> [WHAT IS REQUIRED] Write out the line with "line: (1240, 1766) -> (1535, 2167), removed" and every later line through the end of the data below, exactly as given, with no pictures in the copy.

[Edited layout image data]
..........

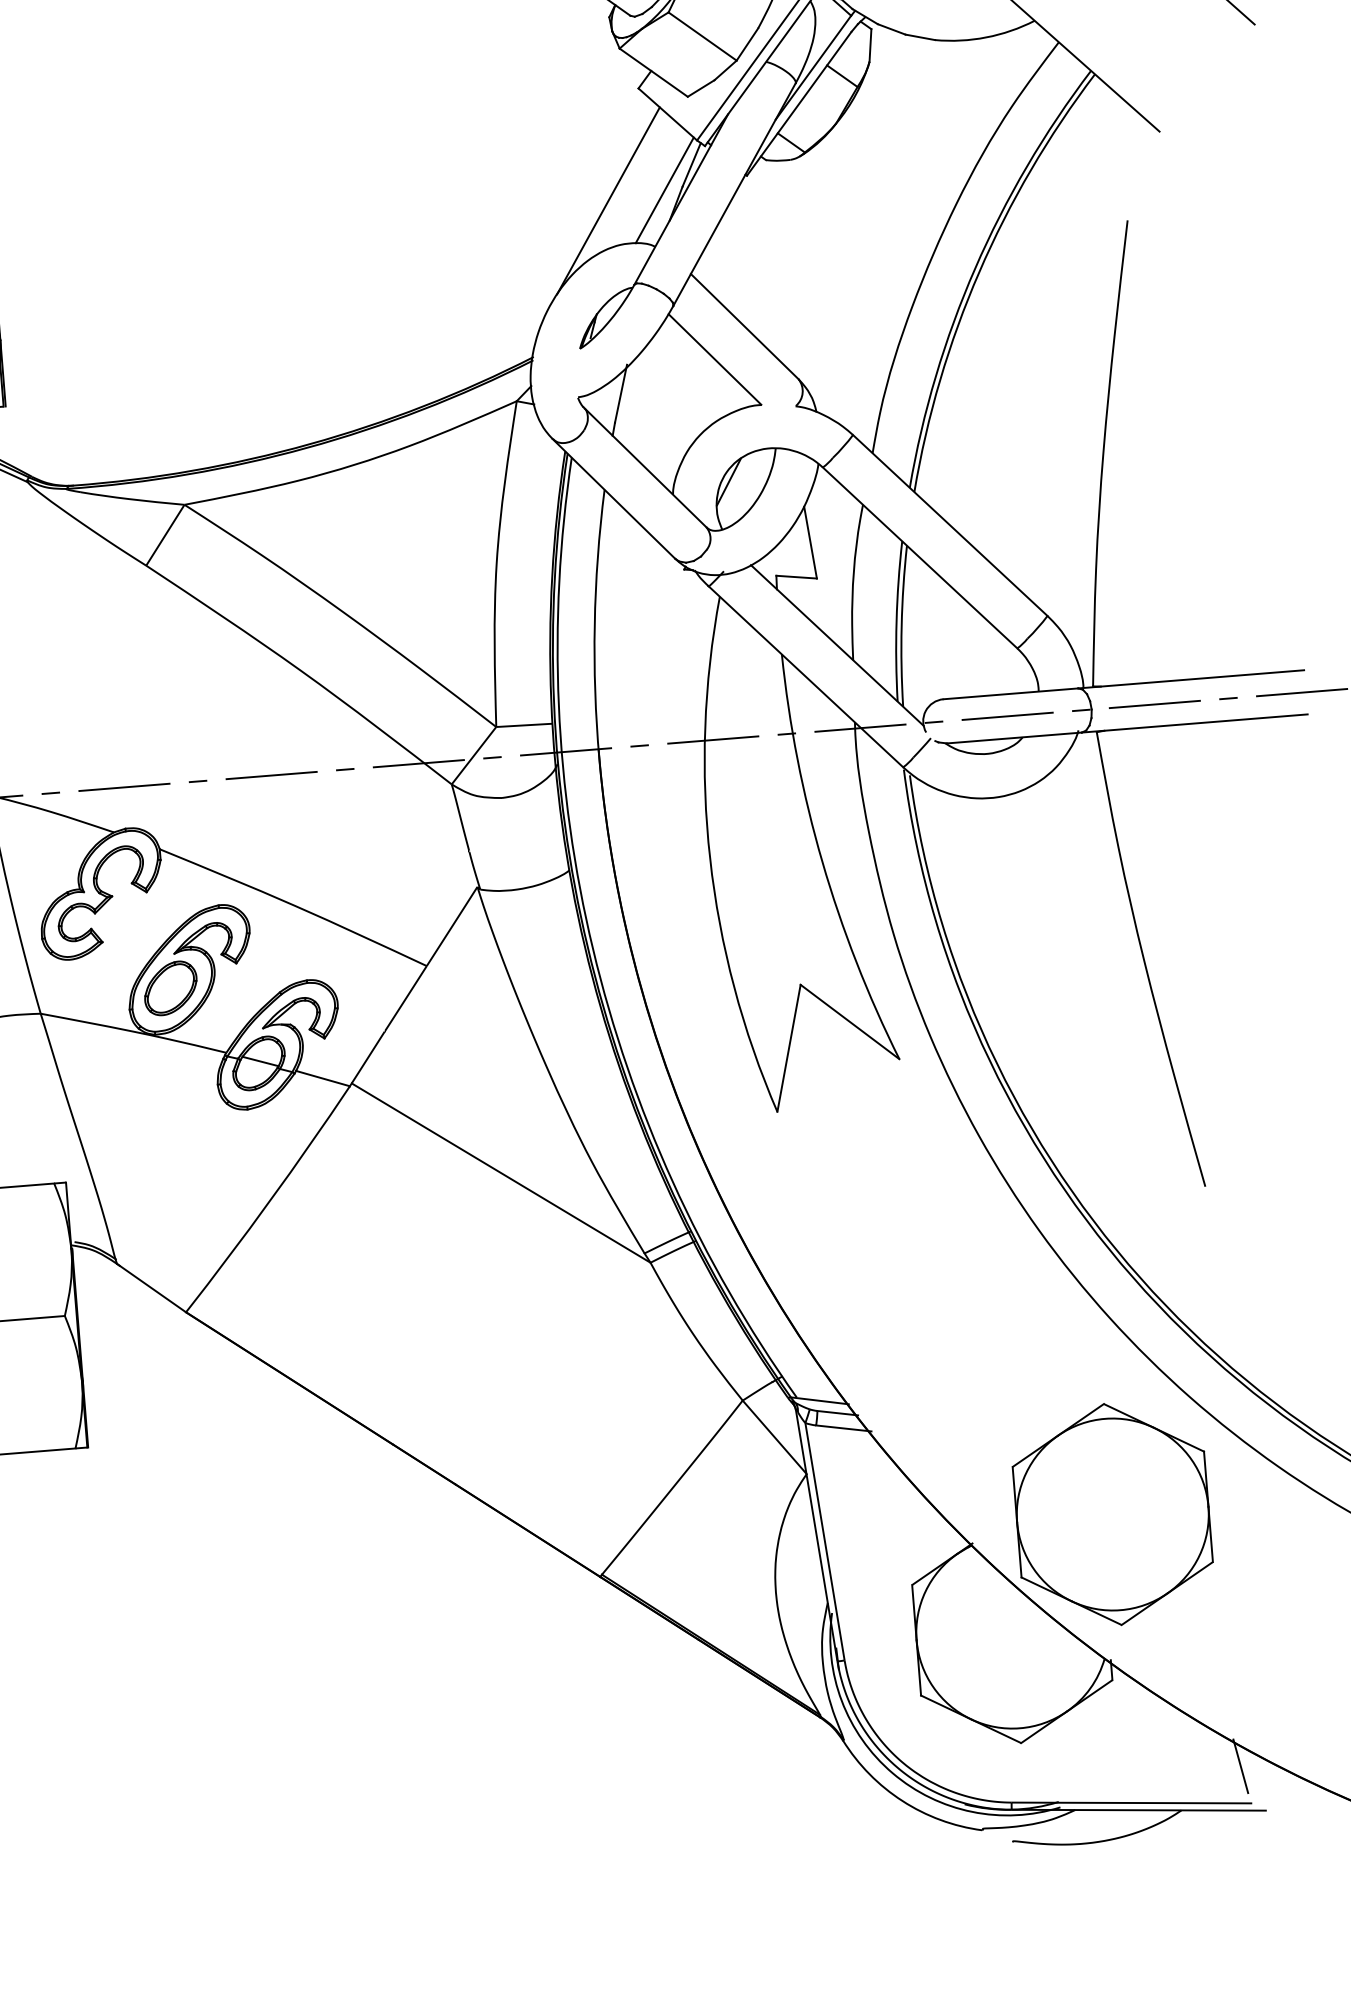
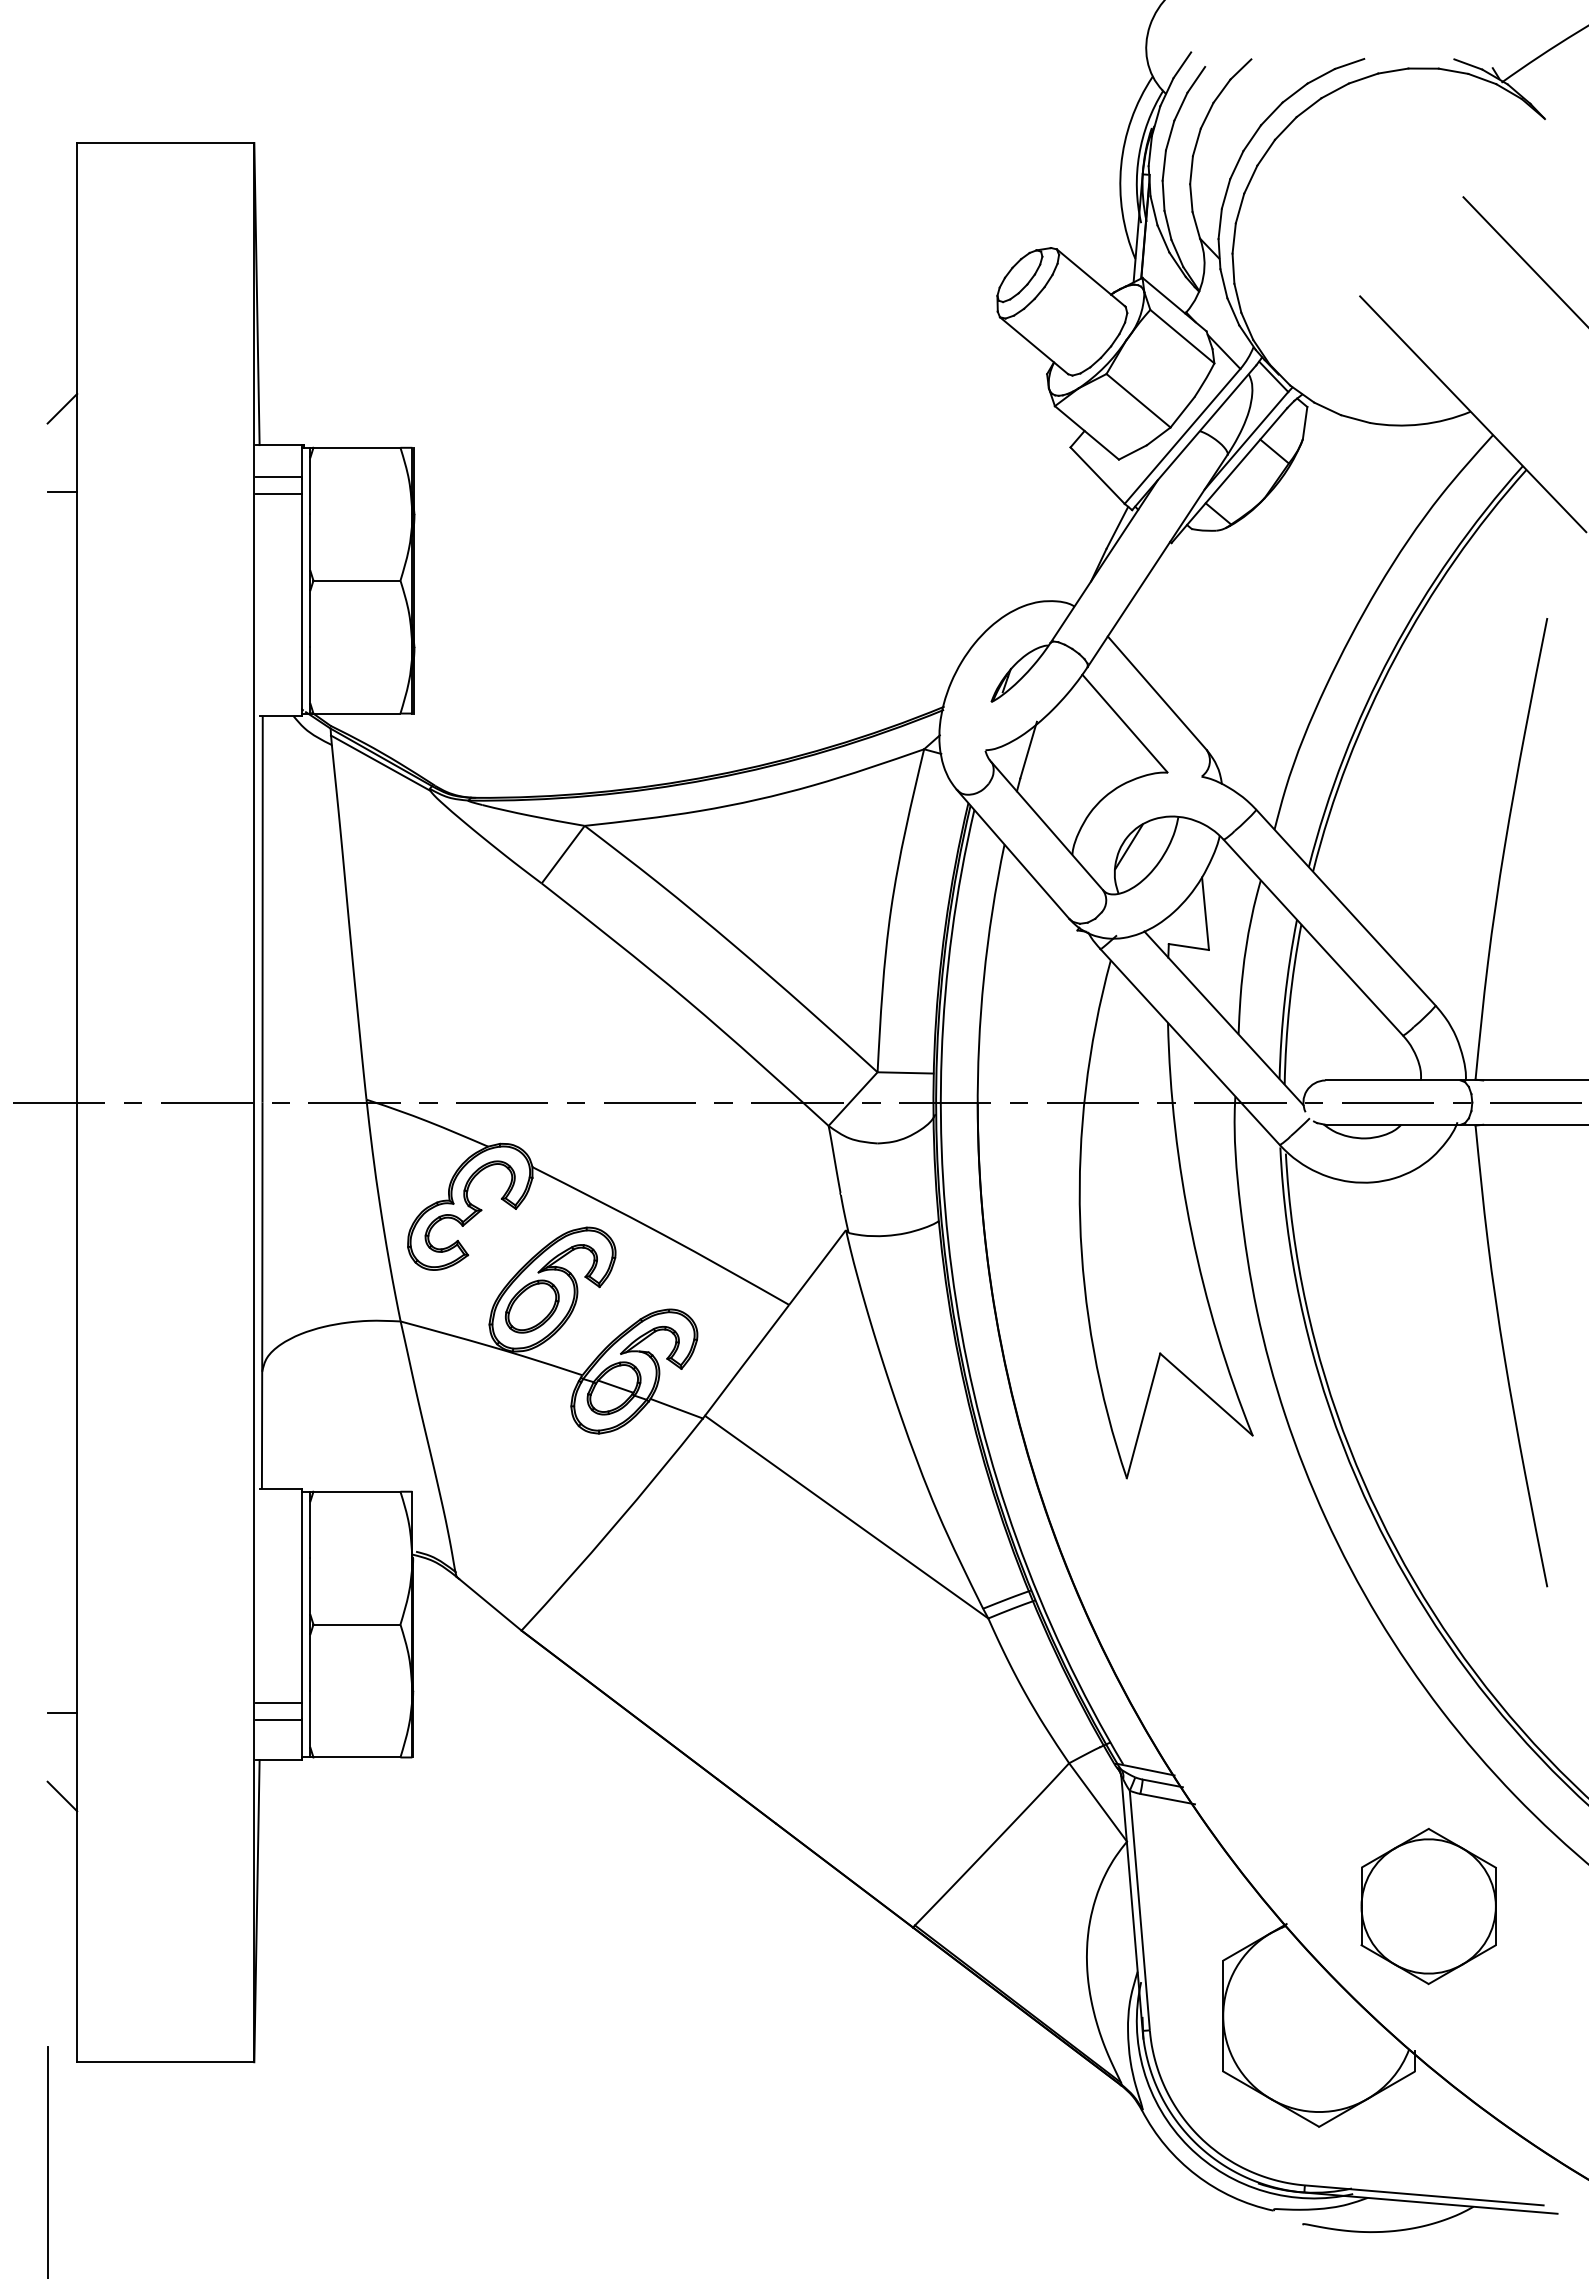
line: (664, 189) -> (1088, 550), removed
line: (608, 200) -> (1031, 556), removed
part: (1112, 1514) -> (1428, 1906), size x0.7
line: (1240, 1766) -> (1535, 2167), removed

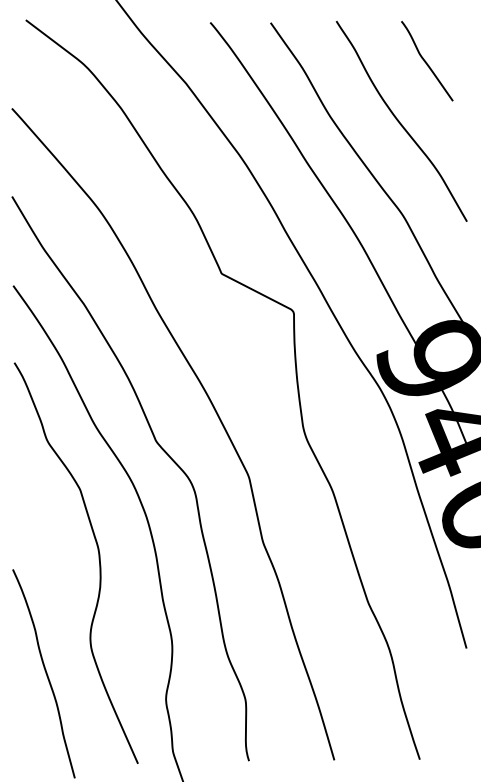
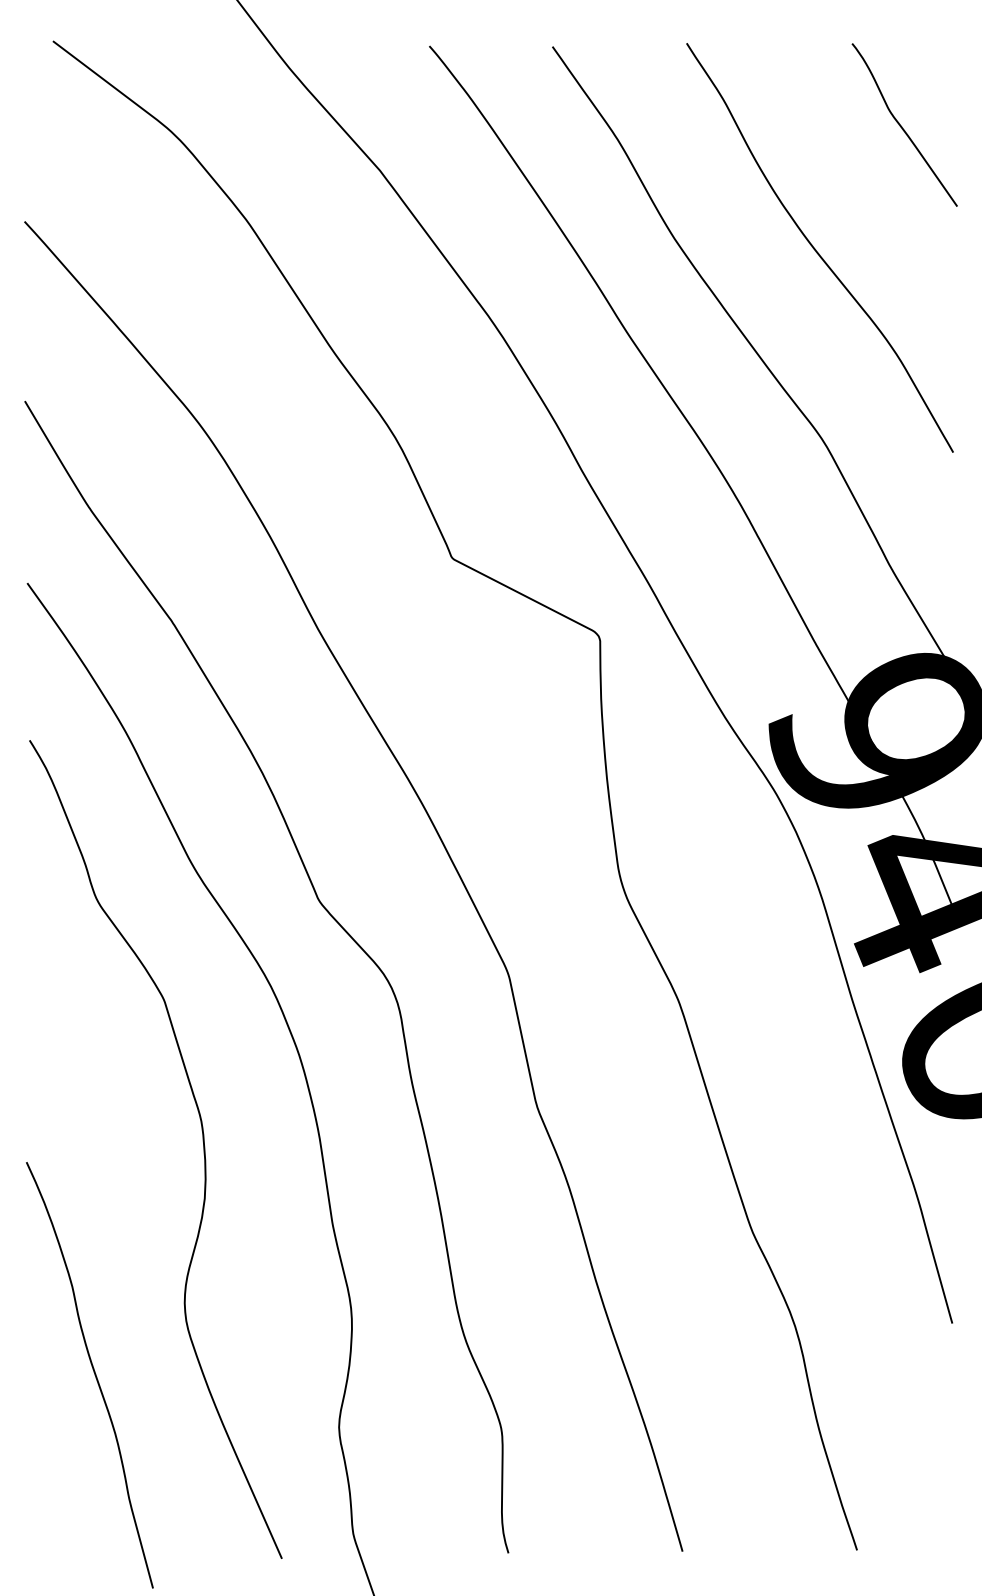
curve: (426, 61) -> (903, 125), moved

..........

> [TASK ANSWER]
line: (1240, 1766) -> (1535, 2167), removed

curve: (426, 61) -> (903, 125), moved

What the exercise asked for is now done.